El ventilador en cuestion


Vista general de los componentes internos. A la izquierda el capacitor, al centro el selector y a la derecha la bobina.


El capacitor original, aparentemente de 1 uF


Bobina


Selector original, se puede ver lo que se quemó.


El selector que compre en reemplazo junto al capacitor de 1uF nuevo.


----------



## analogico (Ago 14, 2022)

Ya lubricaste los bujes ?


----------



## ranixon (Ago 14, 2022)

analogico dijo:


> Ya lubricaste los bujes ?



Nop, pero el selector lo tengo que cambiar, literalmente se quemó con chispeo, humito y todo.
Donde puedo ver para lubricarlos y con que aceite ? Si recomendás algún video mejor, no quiero ver cualquiera y mandarme una* [Término innecesariamente vulgar para expresarse en un Foro Técnico]*.


----------



## unmonje (Ago 14, 2022)

ranixon dijo:


> Nop, pero el selector lo tengo que cambiar, literalmente se quemo con chispeo, humito y todo.
> Donde puedo ver para lubricarlos y con que aceite? Si recomendás algun video mejor, no quiero ver cualquiera y mandarme una cagada.
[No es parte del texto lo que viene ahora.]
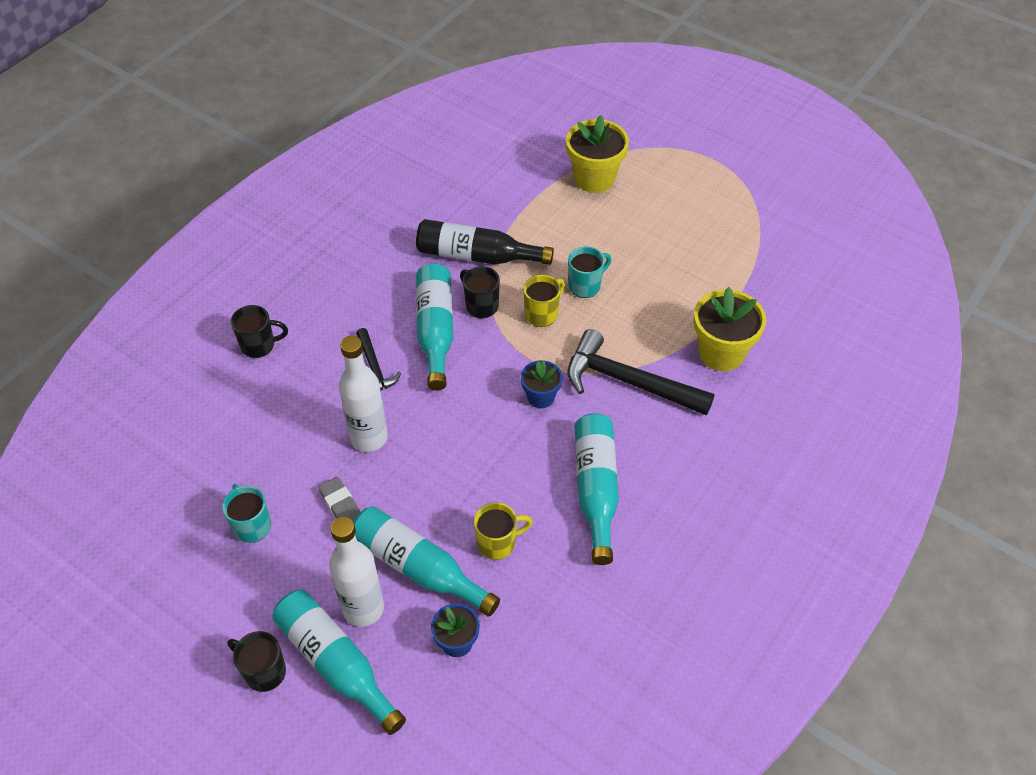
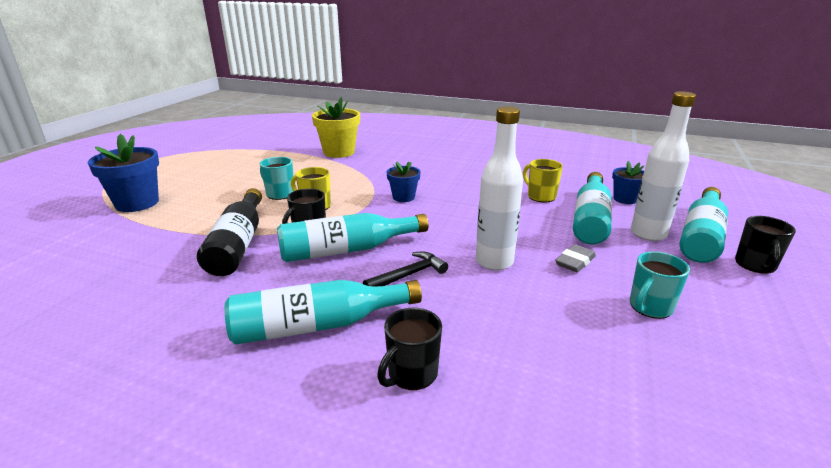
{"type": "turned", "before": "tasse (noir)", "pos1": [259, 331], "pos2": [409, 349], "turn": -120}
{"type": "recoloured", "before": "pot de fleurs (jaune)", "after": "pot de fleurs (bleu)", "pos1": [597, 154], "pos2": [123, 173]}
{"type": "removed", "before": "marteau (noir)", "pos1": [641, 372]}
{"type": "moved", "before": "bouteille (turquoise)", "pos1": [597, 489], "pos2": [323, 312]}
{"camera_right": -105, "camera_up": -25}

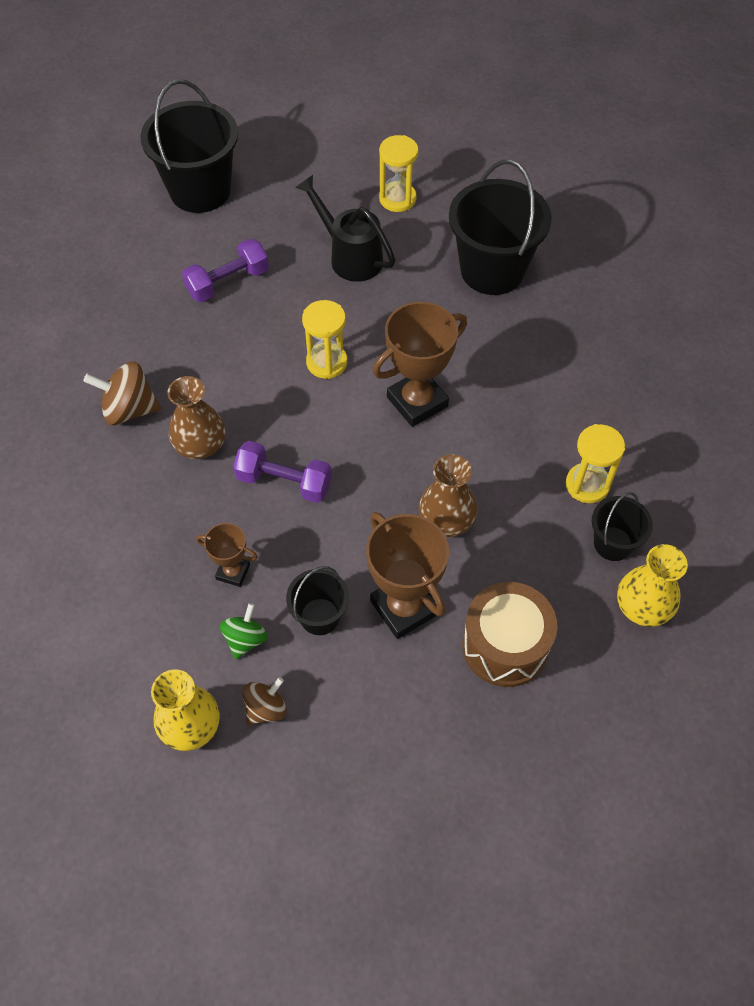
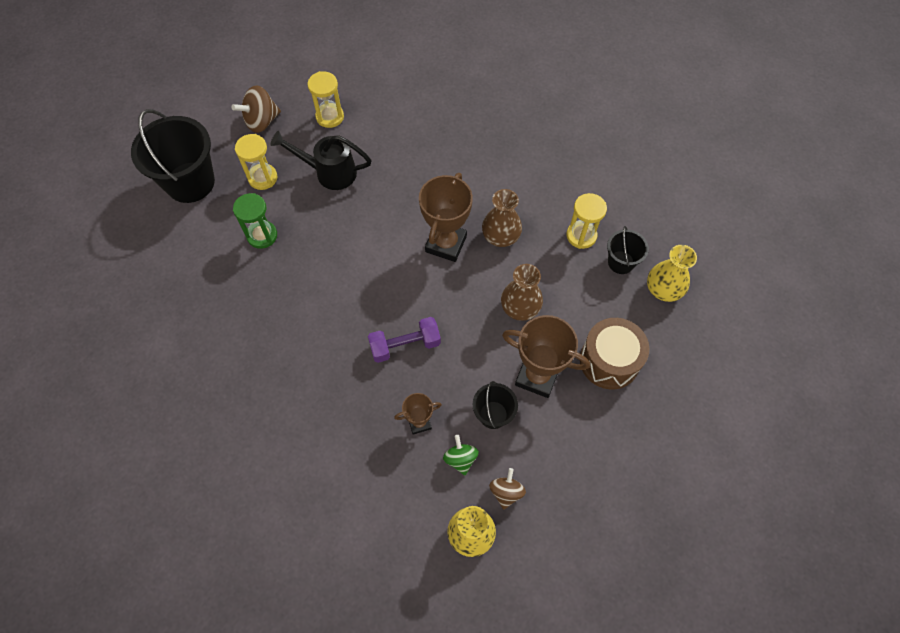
{"type": "moved", "before": "toupie (marron)", "pos1": [122, 393], "pos2": [256, 109]}
{"type": "moved", "before": "vase (marron)", "pos1": [196, 417], "pos2": [502, 218]}
{"type": "replaced", "before": "haltère (violet)", "after": "sablier (vert)", "pos1": [225, 270], "pos2": [255, 221]}
{"type": "moved", "before": "sablier (jaune)", "pos1": [324, 339], "pos2": [256, 162]}
{"type": "removed", "before": "seau (noir)", "pos1": [500, 227]}
{"camera_right": -35, "camera_up": 5}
¿ El selector nuevo o el viejo se quemó ?
Lo mas importante que debíamos ver es el motor, sin embargo solo lo vimos desde lejos. Puede que el motor ya esté quemado, es lo único que importa.  🥴
El motor tiene que girar con el dedo, solo y sin esfuerzo desconectado de la red eléctrica.


----------



## ranixon (Ago 15, 2022)

unmonje dijo:


> ¿ El selector nuevo o el viejo se quemó ?


Se quemó el selector viejo, por eso compré uno nuevo.


unmonje dijo:


> Lo mas importante que debíamos ver es el motor, sin embargo solo lo vimos desde lejos. Puede que el motor ya esté quemado, es lo único que importa.  🥴
> El motor tiene que girar con el dedo, solo y sin esfuerzo desconectado de la red eléctrica.


Bueno, hice un video, ¿Que opinas? No hago mucho esfuerzo para moverlo, pero tampoco gira mucho. Tendría que lubricarlo como dijo @analogico


----------



## unmonje (Ago 15, 2022)

ranixon dijo:


> Se quemó el selector viejo, por eso compré uno nuevo.
> 
> Bueno, hice un video, ¿Que opinas? No hago mucho esfuerzo para moverlo, pero tampoco gira mucho. Tendría que lubricarlo como dijo @analogico


Esta bien como gira , eso quiere decir que gira libre, sea que lo lubriques o no.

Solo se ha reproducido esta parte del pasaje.